Kopuchiska’s Mother Is Shopping For Meat
A scene from a documentary film called ‘Kino-Eye’, directed by Dziga Vertov.
Film embedded above, scene starts at 7.00 and finishes at 14.08. Search online to stream here and to buy DVD here.

When the genre of documentary film was in its infancy, Russian filmmaker Dziga Vertov used it to show how food shopping involves relations with hidden places, processes and people. In one extended scene from his experimental documentary Kino-Eye – which starts with an intertitle saying ‘Kopuchiska’s Mother Is Shopping For Meat’ – the film follows a cut of meat that she buys in reverse motion, from a cooperative market, via the slaughterhouse where it is put back into the cow, who then stands up, walks backwards into the train, which returns the cow to the fields where it grazed.

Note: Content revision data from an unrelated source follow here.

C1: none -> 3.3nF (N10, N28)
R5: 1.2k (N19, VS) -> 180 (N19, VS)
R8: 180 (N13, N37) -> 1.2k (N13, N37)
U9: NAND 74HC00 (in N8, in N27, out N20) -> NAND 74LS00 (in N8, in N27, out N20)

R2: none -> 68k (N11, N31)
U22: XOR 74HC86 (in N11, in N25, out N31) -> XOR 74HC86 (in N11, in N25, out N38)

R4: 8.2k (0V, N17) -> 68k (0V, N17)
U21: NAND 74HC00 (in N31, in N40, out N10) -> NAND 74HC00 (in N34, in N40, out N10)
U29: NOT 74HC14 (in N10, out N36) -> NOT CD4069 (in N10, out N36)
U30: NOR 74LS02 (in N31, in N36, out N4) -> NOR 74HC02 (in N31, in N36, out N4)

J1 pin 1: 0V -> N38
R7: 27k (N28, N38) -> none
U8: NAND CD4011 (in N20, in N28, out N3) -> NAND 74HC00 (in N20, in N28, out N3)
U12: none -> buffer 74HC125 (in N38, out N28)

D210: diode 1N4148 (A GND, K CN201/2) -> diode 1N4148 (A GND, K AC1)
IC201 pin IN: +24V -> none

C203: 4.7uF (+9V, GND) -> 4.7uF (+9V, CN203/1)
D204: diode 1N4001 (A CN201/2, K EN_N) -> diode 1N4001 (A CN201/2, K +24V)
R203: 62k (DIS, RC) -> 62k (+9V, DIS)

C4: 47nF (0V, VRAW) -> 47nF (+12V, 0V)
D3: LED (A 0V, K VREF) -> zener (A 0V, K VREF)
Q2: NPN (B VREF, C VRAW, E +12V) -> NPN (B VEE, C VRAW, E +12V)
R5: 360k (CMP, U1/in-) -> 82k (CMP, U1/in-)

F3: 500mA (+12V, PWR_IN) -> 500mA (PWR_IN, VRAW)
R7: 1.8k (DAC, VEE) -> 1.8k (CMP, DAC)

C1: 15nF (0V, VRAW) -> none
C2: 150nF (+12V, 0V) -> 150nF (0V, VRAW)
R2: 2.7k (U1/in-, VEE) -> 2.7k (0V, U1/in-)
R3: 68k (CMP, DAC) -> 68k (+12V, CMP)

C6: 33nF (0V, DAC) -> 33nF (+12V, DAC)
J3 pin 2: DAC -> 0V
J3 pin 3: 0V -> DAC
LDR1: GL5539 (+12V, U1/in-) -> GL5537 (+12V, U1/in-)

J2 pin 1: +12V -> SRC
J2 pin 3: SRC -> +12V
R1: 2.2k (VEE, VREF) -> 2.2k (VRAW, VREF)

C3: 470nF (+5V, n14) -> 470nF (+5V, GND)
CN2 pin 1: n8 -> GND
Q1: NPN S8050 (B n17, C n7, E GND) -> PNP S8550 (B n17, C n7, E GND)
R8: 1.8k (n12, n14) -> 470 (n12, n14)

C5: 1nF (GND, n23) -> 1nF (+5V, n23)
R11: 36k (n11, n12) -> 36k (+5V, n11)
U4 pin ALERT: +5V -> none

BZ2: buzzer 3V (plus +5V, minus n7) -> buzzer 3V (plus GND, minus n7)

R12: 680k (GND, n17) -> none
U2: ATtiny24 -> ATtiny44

Vertov’s message to the film’s audience is to buy your meat from a workers’ co-operative supermarket. If Marx had been a filmmaker, he could have made this sequence to show a commoditty’s hidden relations. For us, it’s surprising that one of the earliest and most influential documentary filmmakers made follow thing work, to show audiences where commodities came from, what difference their purchase choices made, because meat’s system of provision mattered. Vertov also used techniques of montage, reverse sequencing, extremes of light and shade, in-shot camera motion, and sped up and slowed down the pace of scenes in order to ‘move’ his audiences kinaesthetically. So, is this some of the most innovative follow the things work you’ll ever see? Or a meaningless jumble? Either way, it’s had a significant influence on the ‘follow the thing’ genre’s academic and activist work.

Page reference: Ian Cook et al (2024) Kopuchiska’s Mother Is Shopping For Meat. followthethings.com/kinoeye.shtml (last accessed <insert date here>)

Estimated reading time: 18 minutes.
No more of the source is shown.